J Clin Med. 2022 May; 11(10): 2837.

Mobile Bearing versus Fixed Bearing for Unicompartmental Arthroplasty in Monocompartmental Osteoarthritis of the Knee: A Meta-Analysis

Filippo Migliorini,1,* Nicola Maffulli,2,3,4 Francesco Cuozzo,2 Karen Elsner,1 Frank Hildebrand,1 Jörg Eschweiler,1,† and Arne Driessen1,†
Knee

Introduction: Whether mobile-bearing (MB) unicompartmental knee arthroplasty (UKA) performs better than fixed-bearing (FB) implants in patients with monocompartmental osteoarthritis (OA) still remains unclear. Therefore, a meta-analysis comparing MB versus FB for UKA was conducted to investigate the possible advantages of MB versus FB in patient-reported outcome measures (PROMs), range of motion (ROM), and complications. We hypothesised that the MB design performs better than FB. Methods: This systematic review was conducted according to the 2020 PRISMA guidelines. In December 2021, PubMed, Web of Science, Google Scholar, and Embase were accessed, with no time constraints. All the clinical investigations comparing MB versus FB bearing for UKA were accessed.
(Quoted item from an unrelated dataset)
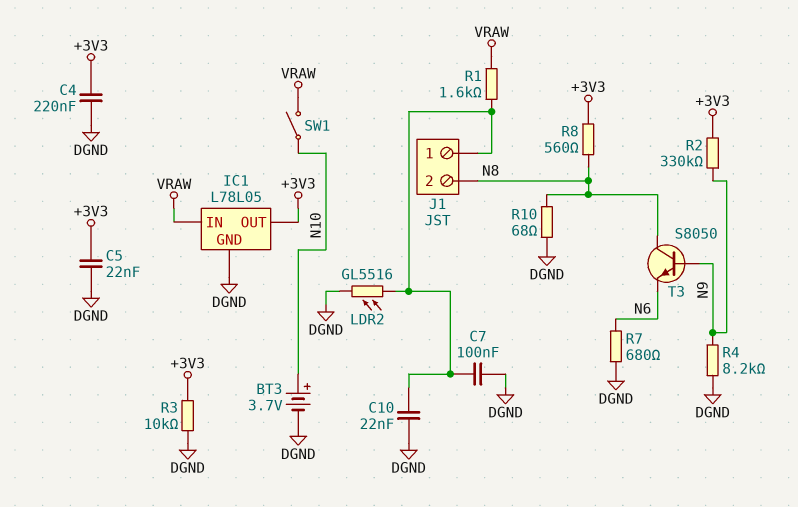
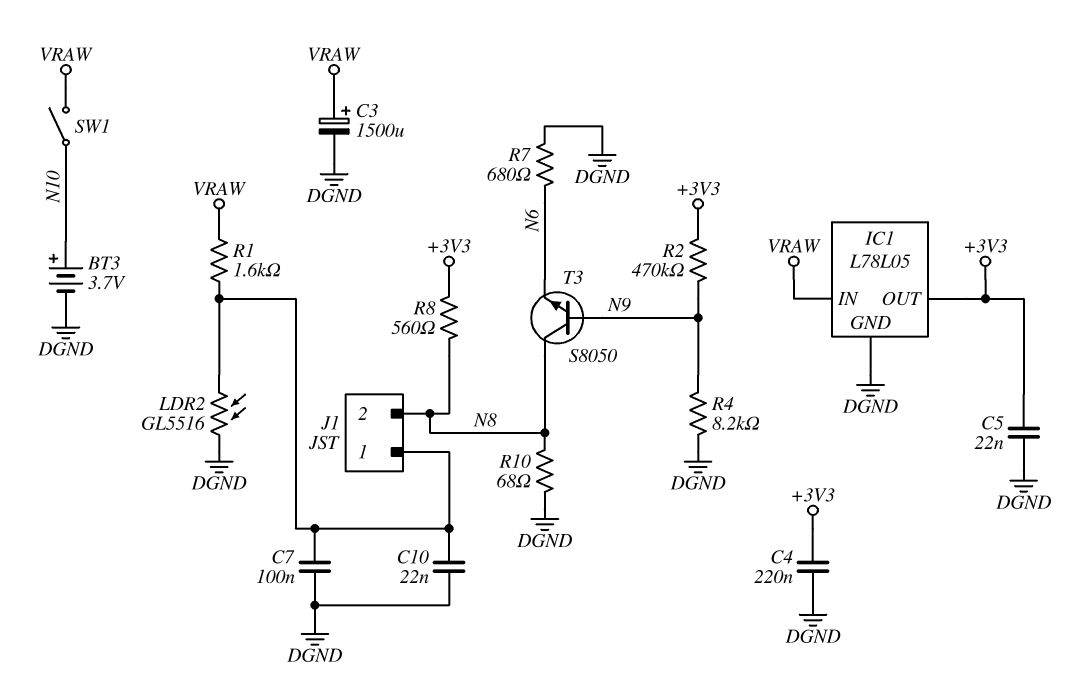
C3: none -> 1500uF (plus VRAW, minus DGND)
R2: 330k (+3V3, N9) -> 470k (+3V3, N9)
R3: 10k (+3V3, DGND) -> none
Only studies published in peer-reviewed journals were considered. Studies reporting data on revision settings were excluded, as were those combining unicompartmental and total knee arthroplasty. Results: Data from 25 studies (4696 patients) were collected; 58% (2724 of 4696 patients) were women. The mean length of follow-up was 45.8 ± 43.2. The mean age of the patients was 65.0 ± 5.6 years. No difference was found in range of motion (p = 0.05), Knee Scoring System (p = 0.9), function subscale (p = 0.2), and Oxford Knee Score (p = 0.4). No difference was found in the rate of revision (p = 0.2), aseptic loosening (p = 0.9), deep infections (p = 0.99), fractures (p = 0.6), and further extension of OA to the contralateral joint compartment (p = 0.2). Conclusion: The present meta-analysis failed to identify the possible superiority of the MB implants over the FB for UKA in patients with monocompartmental knee osteoarthritis. Long observational investigations are required to evaluate possible long-term complications and implant survivorship. These results should be interpreted within the limitations of the present study.